Governor Andrew Bailey said the central bank had done all it could to mitigate risks from a no-deal departure from the EU on December 31, and it was ready to deal with any disruptions to financial markets.
“What has the Bank of England got in its armoury, as it were? The answer is a lot. We will use our tools, as we did in March, should we be in that situation,” Bailey told a news conference.
The BoE ramped up market liquidity auctions at the start of the pandemic, as well as cutting interest rates to a record low and restarting its asset-purchase programme.
Market disruptions would not threaten financial stability, but Bailey warned that some EU customers might be unable to access British financial services because the EU had not taken mitigating action.
“There is a limit to what we can do,” Bailey said.
Market volatility could be reinforced by some derivative users not being fully ready to trade with EU counterparties or on EU-recognised trading venues, the BoE said.
“Financial institutions should continue taking measures to minimise disruption,” it said.
Prime Minister Boris Johnson said on Thursday(10) that there was a “strong possibility” that a post-Brexit transition period would end on December 31 without a deal to avoid tariffs on British exports to the EU.

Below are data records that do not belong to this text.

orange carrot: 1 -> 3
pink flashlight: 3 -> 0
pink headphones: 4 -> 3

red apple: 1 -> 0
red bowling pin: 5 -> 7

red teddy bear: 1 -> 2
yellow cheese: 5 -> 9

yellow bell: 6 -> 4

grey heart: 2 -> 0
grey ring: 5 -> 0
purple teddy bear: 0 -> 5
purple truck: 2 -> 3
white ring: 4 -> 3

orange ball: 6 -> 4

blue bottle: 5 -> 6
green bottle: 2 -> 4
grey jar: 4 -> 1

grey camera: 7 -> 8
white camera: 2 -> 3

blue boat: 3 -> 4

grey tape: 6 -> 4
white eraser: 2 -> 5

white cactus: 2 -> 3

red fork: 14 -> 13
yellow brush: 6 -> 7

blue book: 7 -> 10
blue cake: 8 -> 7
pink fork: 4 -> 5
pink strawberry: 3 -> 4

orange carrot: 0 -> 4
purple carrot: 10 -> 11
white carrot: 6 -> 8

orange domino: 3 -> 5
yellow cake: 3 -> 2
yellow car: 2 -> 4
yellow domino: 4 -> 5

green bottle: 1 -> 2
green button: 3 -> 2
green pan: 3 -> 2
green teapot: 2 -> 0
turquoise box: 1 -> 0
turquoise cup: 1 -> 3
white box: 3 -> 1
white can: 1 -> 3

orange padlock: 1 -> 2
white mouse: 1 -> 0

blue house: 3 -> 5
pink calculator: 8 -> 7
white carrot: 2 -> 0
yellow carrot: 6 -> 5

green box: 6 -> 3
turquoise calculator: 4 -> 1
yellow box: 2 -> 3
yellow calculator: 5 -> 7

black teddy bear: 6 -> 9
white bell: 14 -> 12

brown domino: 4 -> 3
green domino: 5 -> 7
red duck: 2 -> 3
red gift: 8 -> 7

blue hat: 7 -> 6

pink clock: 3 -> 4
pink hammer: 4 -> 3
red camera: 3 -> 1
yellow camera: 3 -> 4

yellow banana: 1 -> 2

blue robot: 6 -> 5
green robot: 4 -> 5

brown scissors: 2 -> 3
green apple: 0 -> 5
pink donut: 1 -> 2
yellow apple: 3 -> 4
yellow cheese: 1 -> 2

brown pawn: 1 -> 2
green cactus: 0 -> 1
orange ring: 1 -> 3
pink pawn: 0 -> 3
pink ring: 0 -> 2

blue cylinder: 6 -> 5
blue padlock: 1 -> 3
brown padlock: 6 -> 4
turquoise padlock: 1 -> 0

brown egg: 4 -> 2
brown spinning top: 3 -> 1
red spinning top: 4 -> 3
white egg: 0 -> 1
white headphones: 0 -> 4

Bailey said he was confident London would continue to be one of the world’s leading financial centres, and said job losses in the sector had been much smaller than some people had feared at the time of 2016’s Brexit referendum.
‘Could absorb losses’
The central bank said the counter-cyclical capital buffer – extra money banks must set aside during economic good times – would be held at zero until at least the last quarter of 2021.
Banks would not need to implement any future change until the end of 2022, and should use this flexibility to underpin lending to the rest of the economy, the BoE added.
“Our message today is that the financial system has the resilience to go on doing that,” Bailey said.
On Thursday, the BoE announced it would allow banks to restart paying dividends and executive bonuses.
Banks would face challenges next year from higher unemployment and business insolvencies but were well prepared and could absorb losses of up to £200 billion ($265 billion), the BoE said
The BoE forecast last month that Britain’s economy would shrink by 11 per cent this year as a result of the pandemic and grow by 7.25 per cent in 2021, taking until the first quarter of 2022 to return to its pre-crisis size.
Unemployment was expected to peak at 7.8 per cent in the second quarter of next year.
The BoE also reiterated that it would not relax regulatory standards, whatever the outcome of post-Brexit trade talks.
However it plans to review limits on mortgage lending, first established in 2014, to see if they were still appropriate in an environment of lower long-term interest rates.